The challenge facing Pearl Jam as far as assembling a soundtrack for a biography of the band is that almost any shape it could take already exists in their enormous discography. It could've been a career-spanning best-of, but there's already Rearviewmirror. It could've been a rarities collection, but there's already Lost Dogs. It could've been a live album, but there are literally hundreds of those already commercial available. So the soundtrack ends up being all of the above, a grab bag of ephemera that's mostly of interest to fans only, although as a fan I have no problem with that.
3/4ths of the Pearl Jam Twenty soundtrack is live, running the gamut of "SNL" and "MTV Unplugged" appearances to random concert performances of a random assortment of songs, which I can only imagine were picked because video footage of those performances was used in the film (although it's fun to have a reminder of how laughably awful "Bu$hleaguer" was). Of particular interest to me are the 4 tracks on the first disc from the brief Jack Irons era, which I'm a huge fan of and has been woefully underdocumented in the band's official live releases, which started up just after he was replaced by Matt Cameron.

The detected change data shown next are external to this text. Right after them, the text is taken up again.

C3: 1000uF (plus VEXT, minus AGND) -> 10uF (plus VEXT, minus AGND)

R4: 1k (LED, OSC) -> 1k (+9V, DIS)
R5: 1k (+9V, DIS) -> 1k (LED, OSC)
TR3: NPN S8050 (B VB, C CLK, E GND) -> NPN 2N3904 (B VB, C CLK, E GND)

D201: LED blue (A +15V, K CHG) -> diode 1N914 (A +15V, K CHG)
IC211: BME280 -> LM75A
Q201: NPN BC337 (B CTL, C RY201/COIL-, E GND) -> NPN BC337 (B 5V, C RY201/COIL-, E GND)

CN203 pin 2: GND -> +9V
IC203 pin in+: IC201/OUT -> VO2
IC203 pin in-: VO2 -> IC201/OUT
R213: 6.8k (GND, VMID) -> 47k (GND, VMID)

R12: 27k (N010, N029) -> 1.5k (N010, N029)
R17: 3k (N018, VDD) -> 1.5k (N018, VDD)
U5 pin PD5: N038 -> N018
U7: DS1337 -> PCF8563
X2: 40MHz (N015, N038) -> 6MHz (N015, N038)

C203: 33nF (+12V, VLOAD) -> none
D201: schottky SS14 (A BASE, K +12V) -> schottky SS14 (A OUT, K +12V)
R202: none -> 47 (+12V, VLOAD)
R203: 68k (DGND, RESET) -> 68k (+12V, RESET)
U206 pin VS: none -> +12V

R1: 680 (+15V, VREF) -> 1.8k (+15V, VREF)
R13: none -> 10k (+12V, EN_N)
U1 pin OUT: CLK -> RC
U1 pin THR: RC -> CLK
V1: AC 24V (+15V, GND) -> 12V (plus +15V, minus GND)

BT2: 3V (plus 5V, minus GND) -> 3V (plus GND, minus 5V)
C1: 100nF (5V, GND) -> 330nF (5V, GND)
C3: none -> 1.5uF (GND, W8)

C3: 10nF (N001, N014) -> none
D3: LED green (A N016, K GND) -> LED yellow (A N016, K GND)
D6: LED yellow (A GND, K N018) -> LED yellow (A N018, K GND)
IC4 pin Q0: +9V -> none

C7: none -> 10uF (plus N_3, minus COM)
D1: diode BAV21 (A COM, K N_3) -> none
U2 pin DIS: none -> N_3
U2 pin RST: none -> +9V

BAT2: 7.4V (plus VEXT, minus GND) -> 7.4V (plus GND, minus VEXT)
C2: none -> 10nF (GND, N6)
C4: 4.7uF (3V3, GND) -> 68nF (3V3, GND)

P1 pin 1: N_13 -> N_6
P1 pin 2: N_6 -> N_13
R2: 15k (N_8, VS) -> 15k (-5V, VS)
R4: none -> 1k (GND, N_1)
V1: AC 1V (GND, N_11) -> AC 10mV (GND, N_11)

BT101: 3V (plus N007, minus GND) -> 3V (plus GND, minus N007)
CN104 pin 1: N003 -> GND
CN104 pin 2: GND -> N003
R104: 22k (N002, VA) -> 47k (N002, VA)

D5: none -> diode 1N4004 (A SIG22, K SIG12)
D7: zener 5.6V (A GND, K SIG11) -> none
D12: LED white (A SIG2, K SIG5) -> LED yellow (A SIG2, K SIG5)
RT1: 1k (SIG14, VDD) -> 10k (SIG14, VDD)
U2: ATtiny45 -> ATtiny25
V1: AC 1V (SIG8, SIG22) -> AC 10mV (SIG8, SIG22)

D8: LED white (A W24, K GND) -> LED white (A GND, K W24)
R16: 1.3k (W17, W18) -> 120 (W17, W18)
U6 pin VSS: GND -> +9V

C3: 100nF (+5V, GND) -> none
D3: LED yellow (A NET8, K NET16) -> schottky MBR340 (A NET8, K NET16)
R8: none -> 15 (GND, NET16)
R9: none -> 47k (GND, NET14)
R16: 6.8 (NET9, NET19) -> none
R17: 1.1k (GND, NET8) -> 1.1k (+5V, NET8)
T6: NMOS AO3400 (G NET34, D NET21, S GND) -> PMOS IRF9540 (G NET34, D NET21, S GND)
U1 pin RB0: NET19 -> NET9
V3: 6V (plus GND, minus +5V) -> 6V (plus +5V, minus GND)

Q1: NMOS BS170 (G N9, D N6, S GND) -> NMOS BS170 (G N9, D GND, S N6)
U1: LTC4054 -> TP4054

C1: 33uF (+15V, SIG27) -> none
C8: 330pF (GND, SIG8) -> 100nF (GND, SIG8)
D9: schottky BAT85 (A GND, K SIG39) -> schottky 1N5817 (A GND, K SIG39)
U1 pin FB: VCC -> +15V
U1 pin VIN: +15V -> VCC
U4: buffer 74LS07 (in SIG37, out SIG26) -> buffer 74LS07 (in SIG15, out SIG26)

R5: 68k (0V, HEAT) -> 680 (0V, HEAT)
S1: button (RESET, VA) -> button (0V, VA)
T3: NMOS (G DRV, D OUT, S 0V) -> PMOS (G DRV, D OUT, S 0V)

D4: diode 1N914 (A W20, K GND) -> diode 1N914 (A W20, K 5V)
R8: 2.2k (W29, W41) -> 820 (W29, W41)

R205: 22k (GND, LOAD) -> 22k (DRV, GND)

But really the fun stuff is the demos on the first half of the second disc. The two Temple of the Dog demos are hardly revelatory, but fun to hear because I love that album as much as a lot of Pearl Jam albums. A couple pre-Ten demos that never became proper songs are interesting to hear, and Mike McCready's home demo of "Given To Fly" is beautiful. But the best is "Need To Know," Cameron's demo that contains virtually all of the music for what later became Pearl Jam's last great song, "The Fixer," and is a great window into how much creative input he's had into the band's later years. As a lifelong fan, even I know how inessential and fleetingly interesting this stuff is, but I would still happily listen to a whole album of demos like this, which I imagine will come down the pike at some point. By comparison, I listened to a few tracks from the Nevermind reissue the other night and quickly got bored and put on something else; Nirvana was great but I was always a Pearl Jam guy.